Premier roman d’une toute jeune auteure, Margaux Guyon avait 21 ans à la parution de son œuvre, ce Latex etc. traîne dans son sillage un parfum d’interdit, et a été clairement présenté à sa sortie comme le nouveau roman provocateur et sulfureux du moment.

Moi forcément, vous me connaissez, ça m’a de suite intrigué et j’ai voulu évidemment vérifier par moi-même si le bouillon était aussi savoureux que le fumet le laissait présager… Oui, aujourd’hui je fais dans la métaphore culinaire. Certainement parce que je viens de m’envoyer un pot-au-feu qui claque sa mère et que je ne vais pas tarder à aborder la phase de digestion. Bref, passons.

 

Bon, alors autant le dire de suite : l’enrobage est beau, mais la farce est un peu fade à l’arrivée, et je stoppe là avec mes analogies façon menu du jour. C’est toujours le problème quand on nous survend un truc, on s’expose fatalement à ce qu’un certain nombre de promesses ne soient pas tenues. Et c’est le cas ici. C’est dommage d’ailleurs, parce que c’est ce qu’on retient le plus, alors que l’ensemble possède aussi certaines qualités. S’il avait été présenté d’une façon un chouïa plus modeste, c’eut été à coup sûr un plus (pour le lecteur, pas pour les chiffres de vente on est bien d’accord).

 

Rentrons donc dans le vif du sujet et disséquons*.

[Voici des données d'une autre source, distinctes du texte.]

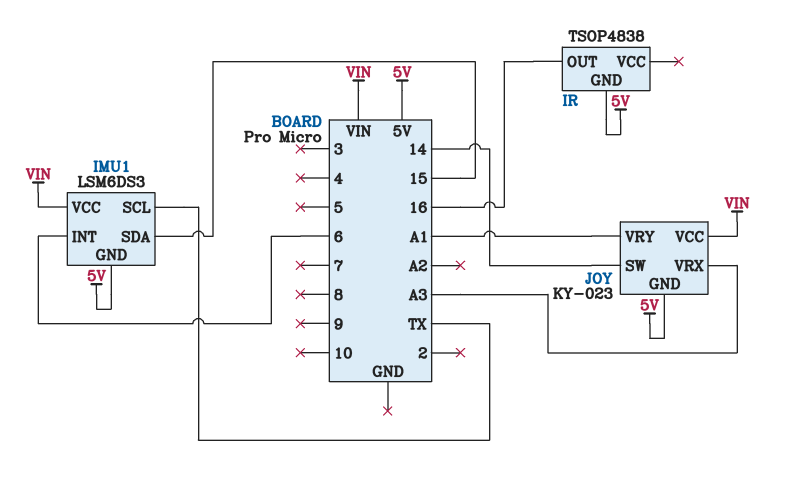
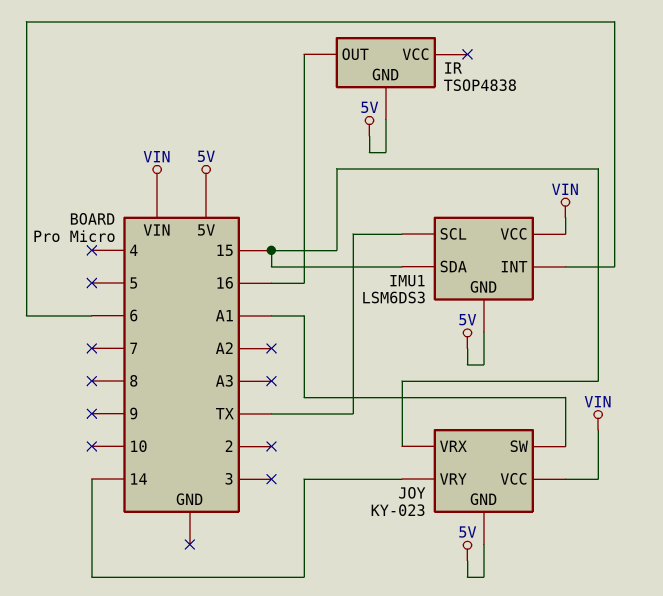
JOY pin SW: 14 -> A1
JOY pin VRX: A3 -> 15
JOY pin VRY: A1 -> 14

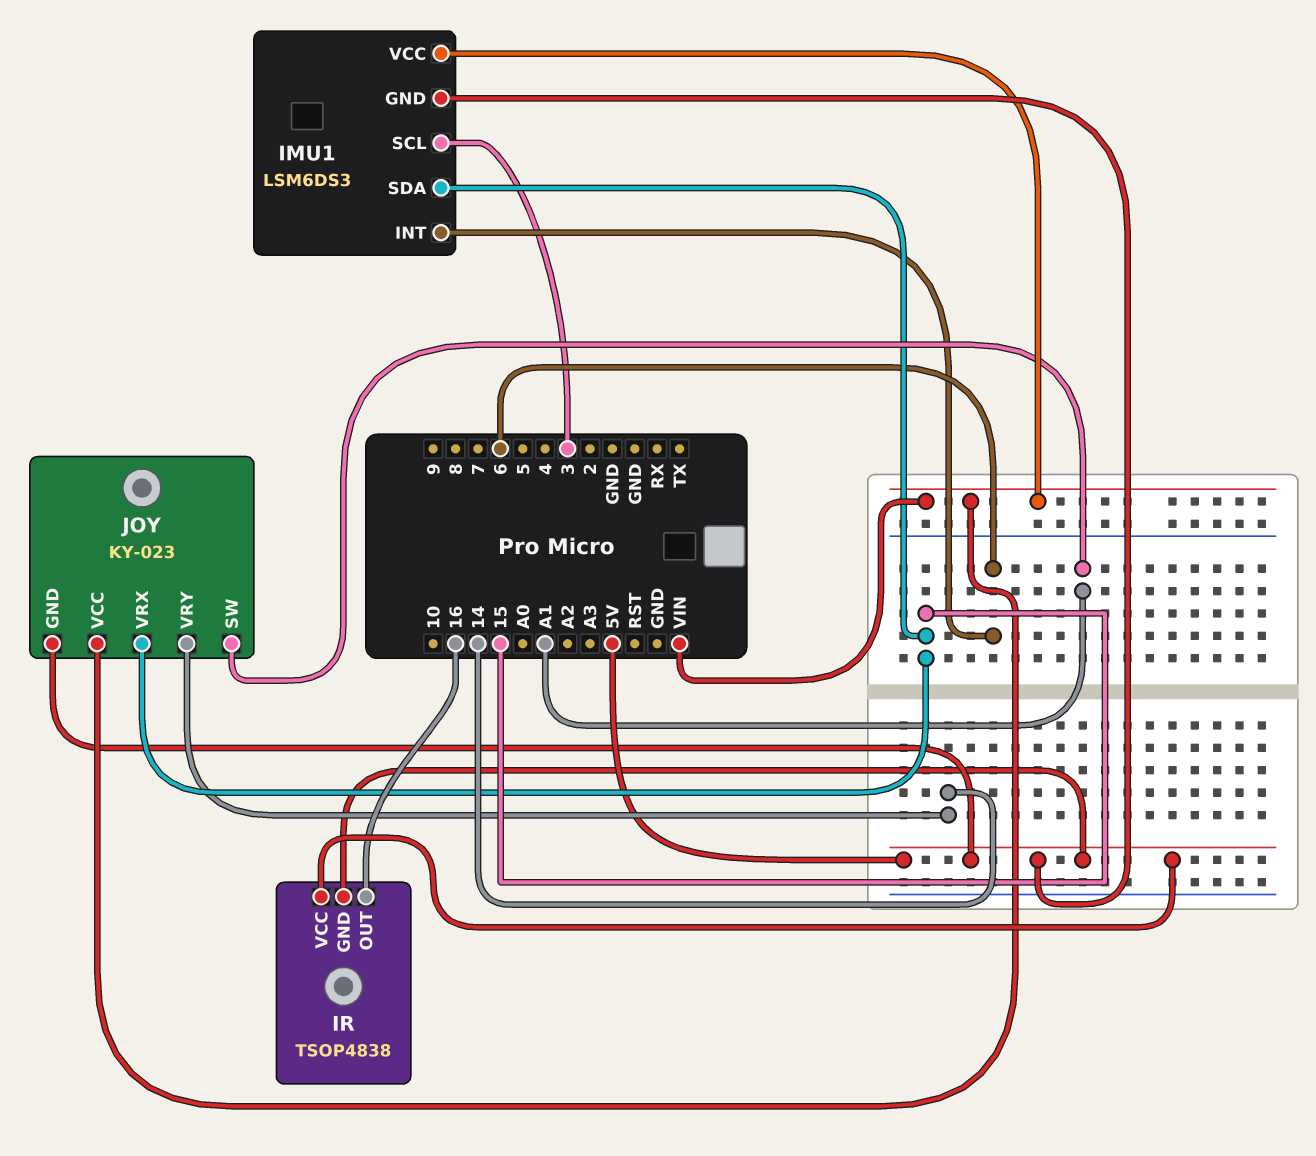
IMU1 pin SCL: TX -> 3
IR pin VCC: none -> 5V

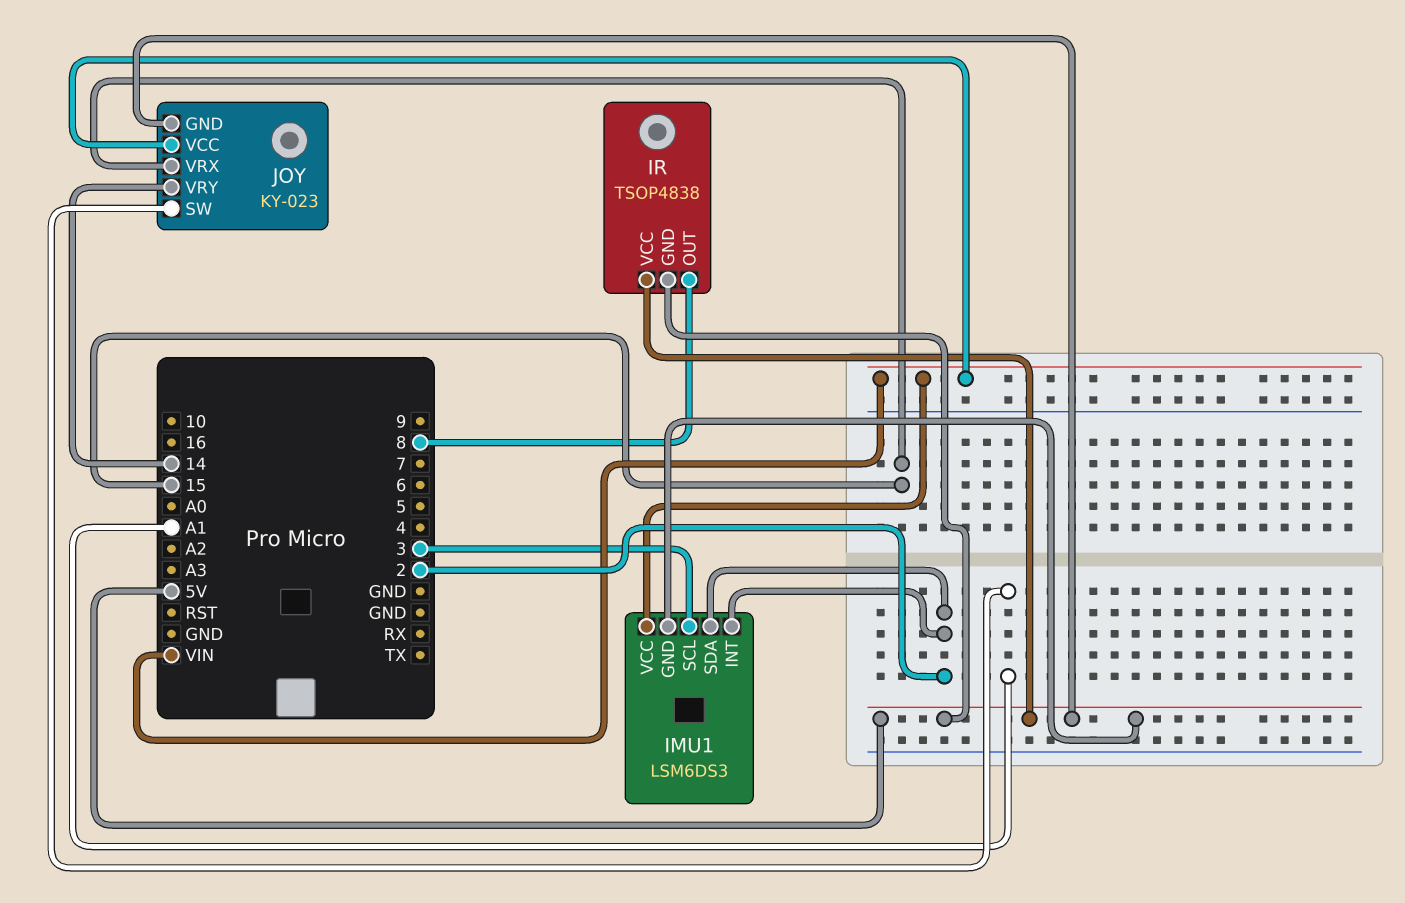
IMU1 pin INT: 6 -> 2
IMU1 pin SDA: 15 -> 2
IR pin OUT: 16 -> 8

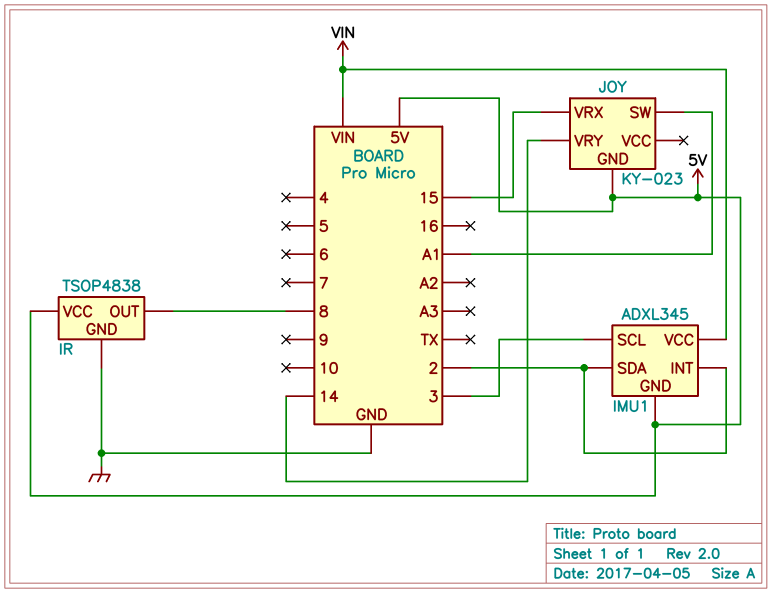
IMU1: LSM6DS3 -> ADXL345
IR pin GND: 5V -> GND
JOY pin VCC: VIN -> none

Dans Latex etc. on suit les aventures d’une jeune fille, lycéenne de 17 ans, qui se prénomme Margaux et vit dans une petite ville de province, C*****, à côté d’Avignon. Intelligente et cultivée, elle s’ennuie à mourir, et pour tuer le temps elle lit de grands auteurs, fait la fête avec quelques amis, fume un chichon par-ci par-là, et baise. De fil en aiguille, elle va se mettre à se prostituer auprès de messieurs fortunés d’Avignon, gagner rapidement des sommes indécentes et tout claquer dans des marques de luxe. Jusqu’à ce qu’un événement vienne bousculer ses petites habitudes et lui faire relativiser sa condition un peu particulière…

 

Je n’en dis pas plus pour ne pas déflorer le (maigre) suspens, et je vais tâcher de ne pas dévoiler trop de l’histoire dans ma critique.

 

Commençons par le positif. C’est plutôt bien écrit. C’est pas du Balzac** mais c’est fluide, dans l’air du temps sans en faire trop, des phrases courtes et bien construites, bref le style sans être décoiffant est agréable à lire. Pour un premier roman et surtout pour une auteure d’à peine 21 ans, je trouve que c’est déjà suffisamment rare pour être mis en avant. On n’est pas dans un truc auto-édité qui claudique sur trois pattes, ni dans une bouillie façon fanfic du pauvre. Le texte a de la tenue et ça se remarque.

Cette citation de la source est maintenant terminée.